Do tego co koleżanka napisała jeszcze dodam coś od siebie..to jak stosować skale nikt Cię nie nauczy, to jest to co czyni muzykę sztuką a nie tylko rzemiosłem. Ale pomyślisz :"gość pierdoli ogólnikami bo nie ma pojęcia". I racja. Dla tego proponuję Ci ćwiczenie (baardzo przyjemne):
Znasz już skale ( od strony motorycznej i teoretycznej).
Napisz krótki utwór ale nie zaczynaj go pykania sobie po gryfie jak to zazwyczaj gitarnicy robią ("o to mi się podoba" )..a od zaplanowania jakie emocje chcesz wywołać.
I teraz mój ulubiony schemat: na początku smutno, ciemno, wręcz mrocznie, później drastyczny zwrot o 180 stopni i melodyjnie, podniośle (nie jestem gejem więc mówienie o uczuciach wychodzi mi średnio).
Zbuduj coś w oparciu o eolską czy lokrycką w pierwszej części. Wyeksponuj tercję, może spróbuj dorycką i wyeksponuj sekundę ,żeby dodać trochę "zła". Później nagle bach! i wskakujesz na miksolidyjską, która wyciąga Twojego słuchacza z piekła i zabiera do nieba
Ćwiczenie było wypadkową nauki u Nowaka i porad Dave Weiner'a. Główne założenie to zamiana toku myślenia na schemat "jaki chce mieć numer?"->"jakie skale/interwały itp powinienem zastosować"->"granie" ze starego schematu "to fajnie zabrzmiało zrobię z tego numer" -> "co sprawia ,że to akurat tak brzmi?".

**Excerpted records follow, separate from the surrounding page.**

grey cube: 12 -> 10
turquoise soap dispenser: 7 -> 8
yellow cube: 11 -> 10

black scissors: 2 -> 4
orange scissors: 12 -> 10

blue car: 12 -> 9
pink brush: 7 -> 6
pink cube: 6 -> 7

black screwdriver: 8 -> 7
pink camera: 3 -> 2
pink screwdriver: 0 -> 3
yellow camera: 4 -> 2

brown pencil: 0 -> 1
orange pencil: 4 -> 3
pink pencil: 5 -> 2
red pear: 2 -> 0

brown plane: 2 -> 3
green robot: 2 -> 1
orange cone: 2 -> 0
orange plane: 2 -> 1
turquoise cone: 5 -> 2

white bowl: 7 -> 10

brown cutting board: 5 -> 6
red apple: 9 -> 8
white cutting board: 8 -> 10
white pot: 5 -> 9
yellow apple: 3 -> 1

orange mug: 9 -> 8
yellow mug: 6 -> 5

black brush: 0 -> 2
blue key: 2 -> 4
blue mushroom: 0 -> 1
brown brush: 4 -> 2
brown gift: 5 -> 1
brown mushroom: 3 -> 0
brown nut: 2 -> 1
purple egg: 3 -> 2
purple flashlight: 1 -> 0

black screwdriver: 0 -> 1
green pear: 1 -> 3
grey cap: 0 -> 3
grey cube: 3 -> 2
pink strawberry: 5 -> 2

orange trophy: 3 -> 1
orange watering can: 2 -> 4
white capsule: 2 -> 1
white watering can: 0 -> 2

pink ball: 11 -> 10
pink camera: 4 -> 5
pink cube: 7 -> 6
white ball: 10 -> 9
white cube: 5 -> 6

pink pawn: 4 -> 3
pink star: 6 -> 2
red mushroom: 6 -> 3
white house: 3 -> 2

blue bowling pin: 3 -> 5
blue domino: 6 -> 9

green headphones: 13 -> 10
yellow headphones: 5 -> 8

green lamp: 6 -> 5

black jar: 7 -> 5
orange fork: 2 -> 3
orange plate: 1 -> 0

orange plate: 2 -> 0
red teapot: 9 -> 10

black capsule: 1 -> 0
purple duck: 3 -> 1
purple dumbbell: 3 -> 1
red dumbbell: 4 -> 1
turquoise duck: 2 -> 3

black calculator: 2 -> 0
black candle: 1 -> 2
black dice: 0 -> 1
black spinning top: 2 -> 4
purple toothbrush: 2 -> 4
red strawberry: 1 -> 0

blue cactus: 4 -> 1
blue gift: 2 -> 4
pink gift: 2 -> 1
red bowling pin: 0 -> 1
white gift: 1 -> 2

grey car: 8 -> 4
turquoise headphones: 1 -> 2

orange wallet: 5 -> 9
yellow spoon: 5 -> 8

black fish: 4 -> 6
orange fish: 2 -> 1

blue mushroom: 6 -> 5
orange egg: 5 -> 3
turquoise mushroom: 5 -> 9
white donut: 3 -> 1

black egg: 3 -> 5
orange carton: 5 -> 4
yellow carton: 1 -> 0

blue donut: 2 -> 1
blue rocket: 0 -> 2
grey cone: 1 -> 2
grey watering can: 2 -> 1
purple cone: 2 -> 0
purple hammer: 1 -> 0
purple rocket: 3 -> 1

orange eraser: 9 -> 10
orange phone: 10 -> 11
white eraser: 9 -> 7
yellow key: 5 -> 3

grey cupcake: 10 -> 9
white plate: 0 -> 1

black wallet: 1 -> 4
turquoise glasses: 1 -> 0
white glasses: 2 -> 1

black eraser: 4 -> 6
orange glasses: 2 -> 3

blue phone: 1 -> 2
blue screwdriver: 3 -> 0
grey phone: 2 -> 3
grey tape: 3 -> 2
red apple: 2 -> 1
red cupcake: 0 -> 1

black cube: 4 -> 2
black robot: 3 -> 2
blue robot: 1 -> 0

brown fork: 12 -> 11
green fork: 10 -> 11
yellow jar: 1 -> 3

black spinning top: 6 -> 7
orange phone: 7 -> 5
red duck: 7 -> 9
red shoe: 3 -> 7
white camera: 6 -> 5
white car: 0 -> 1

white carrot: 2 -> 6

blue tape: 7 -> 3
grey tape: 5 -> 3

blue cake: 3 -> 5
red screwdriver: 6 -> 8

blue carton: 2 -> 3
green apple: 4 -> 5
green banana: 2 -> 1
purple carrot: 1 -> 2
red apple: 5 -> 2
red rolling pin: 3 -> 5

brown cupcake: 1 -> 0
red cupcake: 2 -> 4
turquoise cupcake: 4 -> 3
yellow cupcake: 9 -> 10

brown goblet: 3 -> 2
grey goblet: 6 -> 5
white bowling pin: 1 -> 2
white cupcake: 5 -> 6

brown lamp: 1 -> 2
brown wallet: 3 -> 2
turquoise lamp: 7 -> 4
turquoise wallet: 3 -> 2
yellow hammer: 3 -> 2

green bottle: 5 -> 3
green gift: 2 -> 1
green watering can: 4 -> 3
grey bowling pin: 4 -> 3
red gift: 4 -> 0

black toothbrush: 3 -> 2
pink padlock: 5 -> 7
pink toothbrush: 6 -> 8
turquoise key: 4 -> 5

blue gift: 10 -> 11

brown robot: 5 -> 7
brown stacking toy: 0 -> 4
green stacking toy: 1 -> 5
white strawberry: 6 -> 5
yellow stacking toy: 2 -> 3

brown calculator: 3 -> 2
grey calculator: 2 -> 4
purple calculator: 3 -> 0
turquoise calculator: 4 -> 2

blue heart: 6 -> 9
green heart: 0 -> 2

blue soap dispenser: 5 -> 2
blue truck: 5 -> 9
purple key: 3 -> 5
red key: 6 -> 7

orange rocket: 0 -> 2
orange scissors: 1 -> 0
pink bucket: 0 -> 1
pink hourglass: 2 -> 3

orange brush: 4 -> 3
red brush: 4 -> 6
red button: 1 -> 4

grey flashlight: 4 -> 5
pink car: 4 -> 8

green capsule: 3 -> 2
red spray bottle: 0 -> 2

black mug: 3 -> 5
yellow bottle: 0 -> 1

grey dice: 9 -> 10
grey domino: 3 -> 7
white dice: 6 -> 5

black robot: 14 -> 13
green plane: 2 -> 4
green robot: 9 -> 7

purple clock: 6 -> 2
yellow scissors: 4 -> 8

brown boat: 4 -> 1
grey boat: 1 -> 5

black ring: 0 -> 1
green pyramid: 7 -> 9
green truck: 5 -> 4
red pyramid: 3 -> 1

Myśl jakie emocje chcesz wywołać/ jakie emocje wywołuje w Tobie dana skala. Buduj kontrastowe przejścia miedzy skalami. Buduj numer "na zamówienie" i nazywaj je odpowiednio do "historii" jaką opowiada harmonia.
Z prostych emocji typu smutny/wesoły przechodź w bardziej pośrednie.
Po jakimś czasie zaczniesz wybierać swoje ulubione połączenia.
Ja ciągle robię sobie ćwiczenia w stylu: dziś postaram się zrobić najsmutniejszy numer jaki dam rade, najdziwniejszy itp itd.